Sale l’attesa per la possibile risposta dell’Iran alla proposta degli Stati Uniti che punta a porre fine alla guerra. Un documento stringato, lungo appena una pagina suddivisa in quattordici punti, a cui Teheran dovrebbe rispondere entro oggi. Lo riferisce la Cnn citando fonti informate.
Cosa prevede il piano di Trump per porre fine alla guerra in Iran
A rivelare i passaggi principali del piano è Axios, secondo cui l’accordo partirebbe da un cessate il fuoco immediato e dall’apertura di una finestra negoziale di 30 giorni durante i quali stilare un’intesa dettagliata sull’apertura di Hormuz, la limitazione del programma nucleare iraniano e la revoca delle sanzioni Usa. I negoziati potrebbero svolgersi a Islamabad o a Ginevra.
Tra i capisaldi della proposta ci sarebbe una moratoria temporanea, seguita da una a lungo termine (12-15 anni), sull‘arricchimento dell’uranio iraniano, con la sospensione da parte di Teheran delle attività presso le strutture sotterranee.
Per vigilare sul rispetto degli accordi si prevedono ispezioni potenziate delle strutture iraniane, inclusi “controlli a sorpresa” da parte degli ispettori dell’Onu. Tra le misure più delicate inserite nel documento figura il potenziale trasferimento dell’uranio altamente arricchito dell’Iran al di fuori dei suoi confini, possibilmente verso gli Stati Uniti che, da parte loro, revocherebbero le sanzioni economiche all’Iran e sbloccherebbero i fondi di Teheran bloccati. Previste poi garanzie vincolanti da parte dell’Iran di non perseguire lo sviluppo di armi nucleari. Secondo quanto rivelato all’agenzia Reuters da fonti dell’intelligence americana, al regime potrebbe bastare un anno per arrivare alla bomba atomica.
Arriva infine il punto a cui tutto il mondo guarda con maggior attenzione: quello riguardante lo stretto di Hormuz, la cui chiusura ha fatto impennare i prezzi del petrolio, con effetti su inflazione e crescita economica. Axios rivela che la proposta statunitense prevederebbe la revoca graduale del blocco navale americano e delle restrizioni alla navigazione imposte dall’Iran, il ripristino della libertà di navigazione per tutte le imbarcazioni.
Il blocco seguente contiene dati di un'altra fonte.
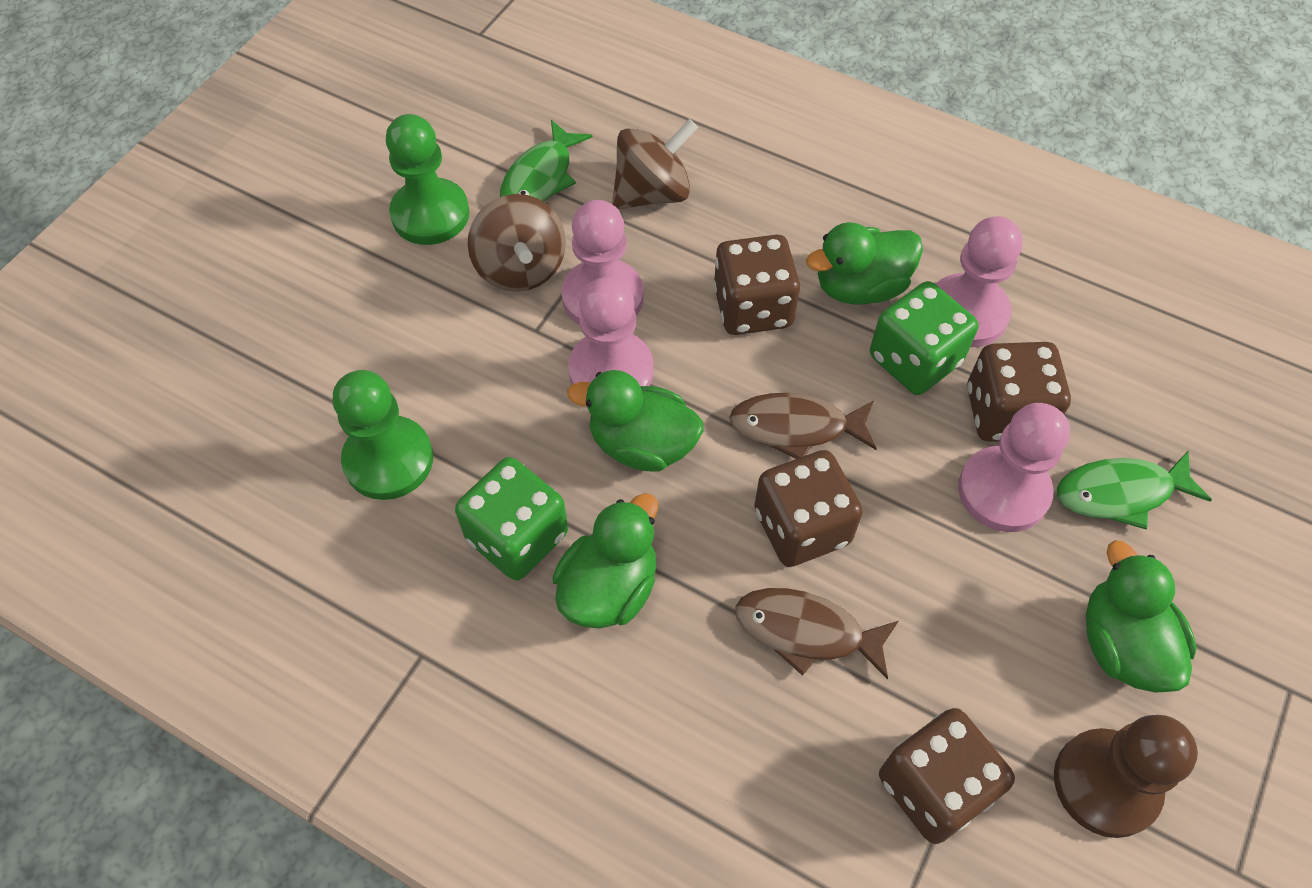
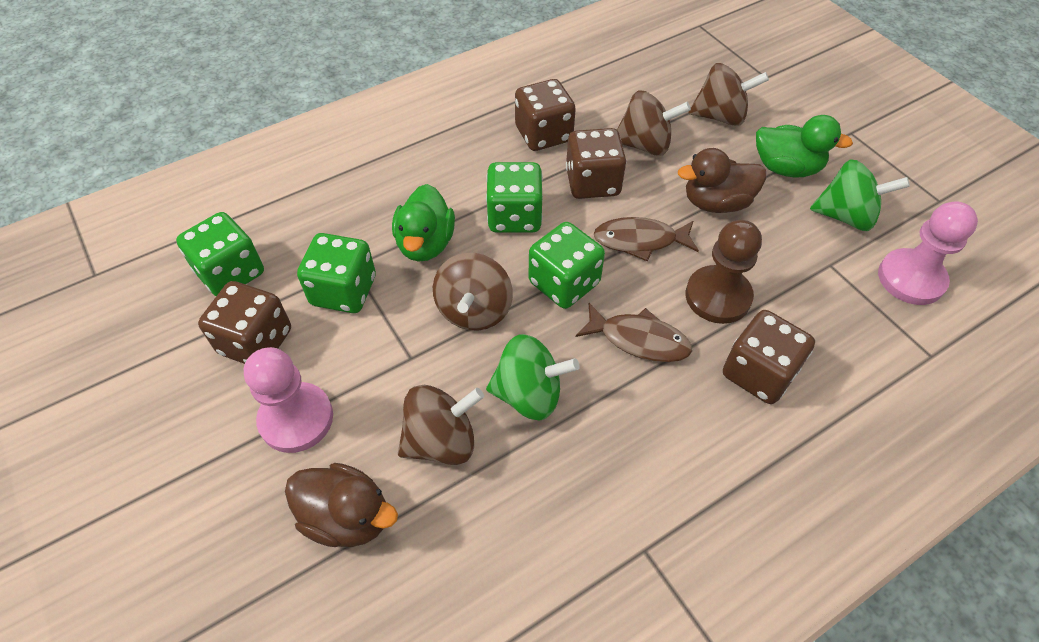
brown duck: 0 -> 2
brown spinning top: 2 -> 4
green dice: 2 -> 4
green duck: 4 -> 2
green fish: 2 -> 0
green pawn: 2 -> 0
green spinning top: 0 -> 2
pink pawn: 4 -> 2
A parte quest’ultimo punto, l’accordo proposto da Trump sarebbe simile a quello già raggiunto da Barack Obama, dal quale però il tycoon si era ritirato, ritenendolo insufficiente. Il precedente non prevedeva nulla su Hormuz perché, fino all’attacco congiunto di Usa e Israele, lo Stretto era sempre rimasto aperto.
Rubio a colloquio con Papa Leone XIV
Nel frattempo si è concluso l’incontro in Vaticano tra Papa Leone XIV e il segretario di Stato americano, Marco Rubio, che successivamente ha avuto un colloquio anche con il cardinale Segretario di Stato Pietro Parolin. La sua permanenza al Palazzo apostolico è stata complessivamente di due ore e mezza.
L’udienza tra il Papa e il segretario di Stato Usa è durata circa 45 minuti, spiega una fonte del Dipartimento di Stato Usa. L’incontro ha sottolineato “la solidità delle relazioni tra gli Stati Uniti e la Santa Sede, nonché il loro impegno comune a favore della pace e della dignità umana”, sostiene poi il Dipartimento di Stato in una nota. Il colloquio era considerato dagli osservatori molto delicato. Rubio è infatti venuto a Roma con un duplice scopo: da un lato, ricucire con il Vaticano dopo gli insulti di Trump al Pontefice, dall’altro portare un messaggio del presidente Usa: “L’Iran non può possedere un’arma nucleare”.
E non è finita qui, perché domani Rubio vedrà anche la presidente del consiglio, Giorgia Meloni. Anche in questo caso lo scopo è quello di smorzare i toni dopo i duri attacchi del tycoon alla premier, colpevole di non aver “aiutato gli Usa in Iran”.
(Ultimo aggiornamento: ore 16.55 del 7 maggio).